Update docs

2026-06-01 12:32:26 -07:00 · 2026-06-01 12:32:26 -07:00 · e9421b60b0
commit e9421b60b0
parent 598ecbce40
3 changed files with 109 additions and 32 deletions
--- a/miscplot/init.py
+++ b/miscplot/init.py
@ -1,3 +1,5 @@
 """Miscellaneous matplotlib plots with small, focused public APIs."""
 from .variability import variability_plot as variability_plot
 from .wmap import wafermap as wafermap
--- a/miscplot/variability.py
+++ b/miscplot/variability.py
@ -1,3 +1,5 @@
 """Hierarchical categorical variability charts for matplotlib."""
 from typing import Sequence, Callable, Any, TYPE_CHECKING
 import threading
 import textwrap
@ -16,6 +18,12 @@ if TYPE_CHECKING:
 def twrap(text: str, **kwargs) -> str:
    """Wrap label text while preserving underscores in the displayed output.

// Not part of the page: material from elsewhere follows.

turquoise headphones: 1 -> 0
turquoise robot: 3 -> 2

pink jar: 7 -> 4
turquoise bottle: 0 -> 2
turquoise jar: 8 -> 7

    Underscores are temporarily treated as wrap-friendly separators, then
    restored after wrapping. Keyword arguments are forwarded to
    `textwrap.fill`; `width` defaults to 15 characters.
    """
    kwargs.setdefault('width', 15)
    intxt = text.replace('_', '-')
    wrapped = textwrap.fill(intxt, **kwargs)

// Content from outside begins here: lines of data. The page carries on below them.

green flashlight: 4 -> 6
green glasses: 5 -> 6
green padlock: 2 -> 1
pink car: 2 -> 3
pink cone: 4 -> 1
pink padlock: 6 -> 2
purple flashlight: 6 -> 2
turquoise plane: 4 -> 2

@ -35,27 +43,38 @@ def variability_plot(
        boxprops: dict[str, Any] | bool = True,
        meanprops: dict[str, Any] | bool = True,
        ) -> tuple[Figure, Axes, list[Axes], list[Axes]]:
-    """
+    """Create a hierarchical categorical variability plot.
-    Create a variability plot (categorical box & scatter plot)
+
    The main axes show jittered scatter points, optional box plots, and optional
    per-category means for `data_col`. Additional axes beneath the main plot
    show the category labels for each grouping level, with coarser groups
    spanning multiple finer groups.
    Args:
-        data_table: Dataset to plot. Passed directly to `polars.DataFrame()`.
+        data_table: Dataset to plot. Passed directly to
-        data_col: Column to use for box/scatterplot value.
+            `polars.DataFrame`.
-        groups: Columns to group by. Coarsest grouping should be first, and will appear
+        data_col: Numeric column to plot on the y-axis.
-            furthest from the scatterplot, at the bottom of the figure.
+        groups: Columns to group by. The coarsest grouping should be first and
-        vert_groups: Labels for these column names will be rotated (text will run vertically).
+            appears furthest from the scatter plot, at the bottom of the figure.
-        wrap_fn: Function called to wrap label text (i.e. insert newlines).
+            The finest grouping should be last and appears closest to the data.
        vert_groups: Group names whose labels should be rotated vertically.
        wrap_fn: Function called to wrap label text by inserting newlines.
            Default wraps at 15 characters, preferentially on underscores or whitespace.
-        mainplot_ratios: Scale factors setting the size of the main axes, relative to the size
+        mainplot_ratios: Width and height scale factors for the main data axes,
-            of other axes. Default is (10, 10).
+            relative to the label/header axes.
-        ylim: Y-limits for the scatter/box plot. Points which fall outside the limits are drawn
+        ylim: Optional y-limits for the scatter and box plot. Points outside
-            as red triangles at the edges.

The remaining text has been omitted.